Are all your eggs in the one basket?


Are all your eggs in the one basket?

“Don’t put all your eggs in one basket”

I love travelling. Travelling allows me to experience unique cultures, see beautiful and interesting sights and most importantly meet interesting people. It’s amazing what you can learn from listening to other people’s experiences.

On a recent trip to Zimbabwe I was fortunate to be sitting on an aeroplane next to a local businessman who was returning home from South Africa. In conversation he gave me his family’s life story. He had several businesses, some urban property assets and was managing to survive despite the severe economic circumstances. His family also used to have several farms, employing hundreds of people. With the encouragement of the government, these farms were ‘taken over’ by so called ‘war veterans’ in the early 2000s with no compensation. In other words, his farms were stolen and hundreds lost their jobs.

Apart from obvious injustice, his position emphasised an important strategy for business owners. I had initially seen this strategy used by a former employer.

The strategy was “don’t put all your eggs in one basket”

Unlike many farmers who had lost their farms in the ‘farm invasions’ the Zimbabwean businessman had survived because he had diversified his businesses, thereby protecting his wealth. Likewise my former employer had carefully separated his business into various categories – operating business, fixed assets, property investments and stock exchange investments. If the operating business failed, then the rest of his wealth was not threatened.

The lessons learnt from my former employer were implemented in a subsequent business. This could not have been done without a very disciplined approach as at times our business struggled. Too often I have seen business owners draw out of their business for private use such as expensive cars, children’s school fees and overseas holidays and then get into trouble with the tax office and creditors when the business struggles financially.

Have you got ‘all your eggs in the one basket’?

If you have, perhaps you need to reassess your situation……

3 thoughts on “Are all your eggs in the one basket?

  1. This is always an interesting one David. I think you have to start with knowing exactly what business you are in and why/how you generate returns. Specialists can charge premiums for their services as can genuine experts in a single market etc.
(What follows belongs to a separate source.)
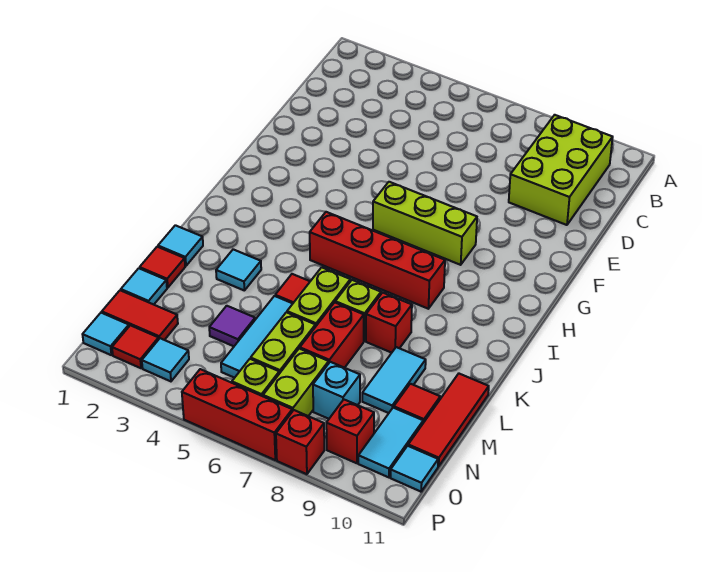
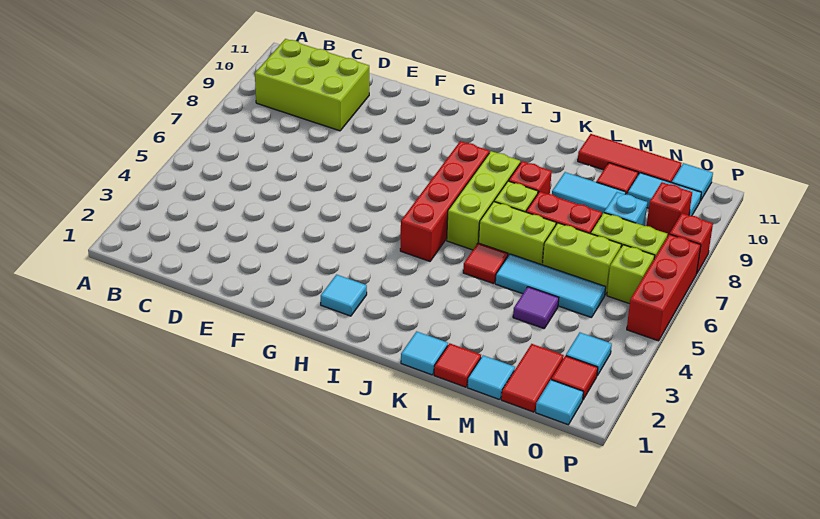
lime brick G6:G8 level 1 -> lime brick J6:J8 level 1
cyan tile K3 level 1 -> cyan tile H2 level 1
You also can’t spread yourself too thinly and try to be expert in all things. An alternative argument might be “put all your eggs in one basket but make sure you are always guarding the basket”?? Not an easy one….

    • Tim, whilst I agree with what you are saying regarding a business the underlying theme in the post is to understand that diversifying where your wealth is stored to protect your wealth. Where possible don’t have your wealth in a single asset class – diversification and try not to cross link them.

      • hmmm, could take the opposite view David (you know I will!!).
        If I am an equities expert I should specialise in those, furthermore if a mining specialist should specialise in mining shares. If through your expertise you think prospects are good you will buy and if not you will sell/short them. If you really knew what you were doing you wouldn’t allocate funds to property, bonds etc….
        Warren Buffett is an expert value investor and has made the vast majority of his wealth form five or so investments….
        BUT let’s leave it at that as I’m sure we both understand what the other is saying!